Midwife charged in DC? Karen Carr, CPM...

Anonymous
Anonymous wrote:
Anonymous wrote:I had a planned c-section that went exactly as planned and resulted in a healthy baby and healthy mom. I recommend it highly.

Cannot imagine what is going through the heads of people opting for utterly untrained birth assistants, but it must be bad.


They know exactly what they are doing. And they pick Karen Carr specifically for her experience with high risk births that no one else will touch. The WaPo article was pretty disingenuous.

They don’t know what they’re doing. That’s kind of the issue.
Anonymous
I personally had low risk pregnancies, did research, and ultimately went with certified nurse midwives for two home births that went just fine. I wanted home birth not for crunchy granola reasons but to minimize unnecessary medical interventions; As far as I could tell at the time, if you were low risk and your midwife was a CNM, the home birth/hospital outcomes data seemed pretty similar, with fewer c-sections in the home birth cohort. My CNMs believed in judicious use of medical technology. No way would they attend breech or twin births outside of a hospital.

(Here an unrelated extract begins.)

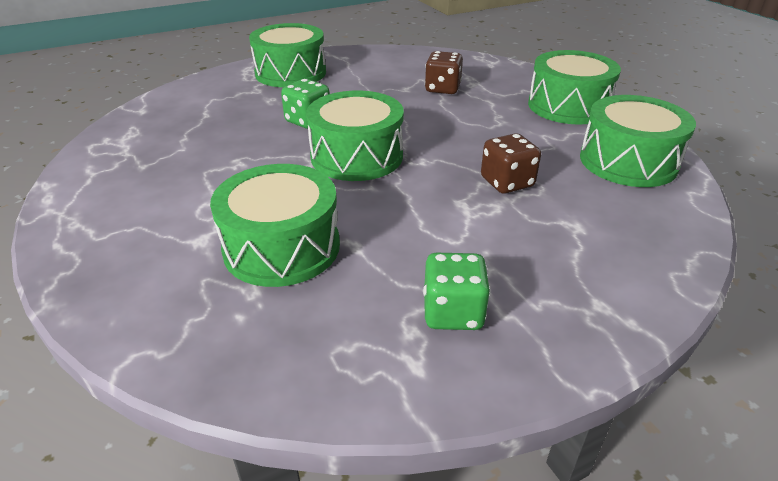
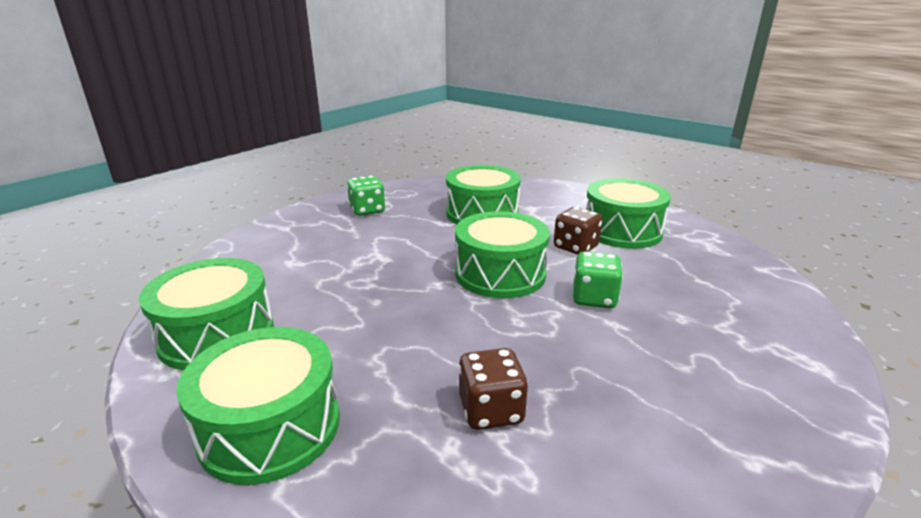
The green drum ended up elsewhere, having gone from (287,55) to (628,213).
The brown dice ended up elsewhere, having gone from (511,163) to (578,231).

Reading that WP article, it appeared that the midwife (1) was not a medically trained nurse (2) took on high risk cases like twins and breech babies for home birth (3) at the very least failed to adequately document what was seen/done during a birth that was supposed to be low risk.

Breech and twin home birth seems really unwise to me. That said, I think it definitely should be legal for a woman to birth where she chooses, because of her right of body autonomy.

But should it be legal for a **licensed professional** to assist at home with what will be a high risk birth? I think that’s the tricky question.

If women are to truly have choice regarding their body and control thereof, would prohibiting a licensed midwife to attend high risk home births either (1) effectively negate choice or (2) result in more bad outcomes when women resort to unattended births? Say it is a mother who will refuse to go to a hospital for religious reasons, no matter what, is it not better for them to have someone trained assist than for them to try to “free birth” or have someone with no training?

The couple with the breech baby in that article were **turned away** by a CNM practice. They sought out another midwife who would do it and found Carr. If she had not agreed to help them, what would they have done? Go to a hospital maybe? Find someone with less experience? I don’t know.

I do think luv ensure should mean something. For example, I don’t think a licensed heating/AC professional or electrician should be allowed to help you set up some kind of electrical situation in your home that has a good likelihood of burning your whole house down. The whole point of licensing is to protect people by setting boundaries around what is acceptable professional behavior.

I don’t know the answer to these questions but to me it is complicated and the WP article didn’t really get at some of nuance here. I do think it hit the nail on the head with regard to the transparency issues. Although, in fairness, how easy is it to know the track record of physician ob/gyn?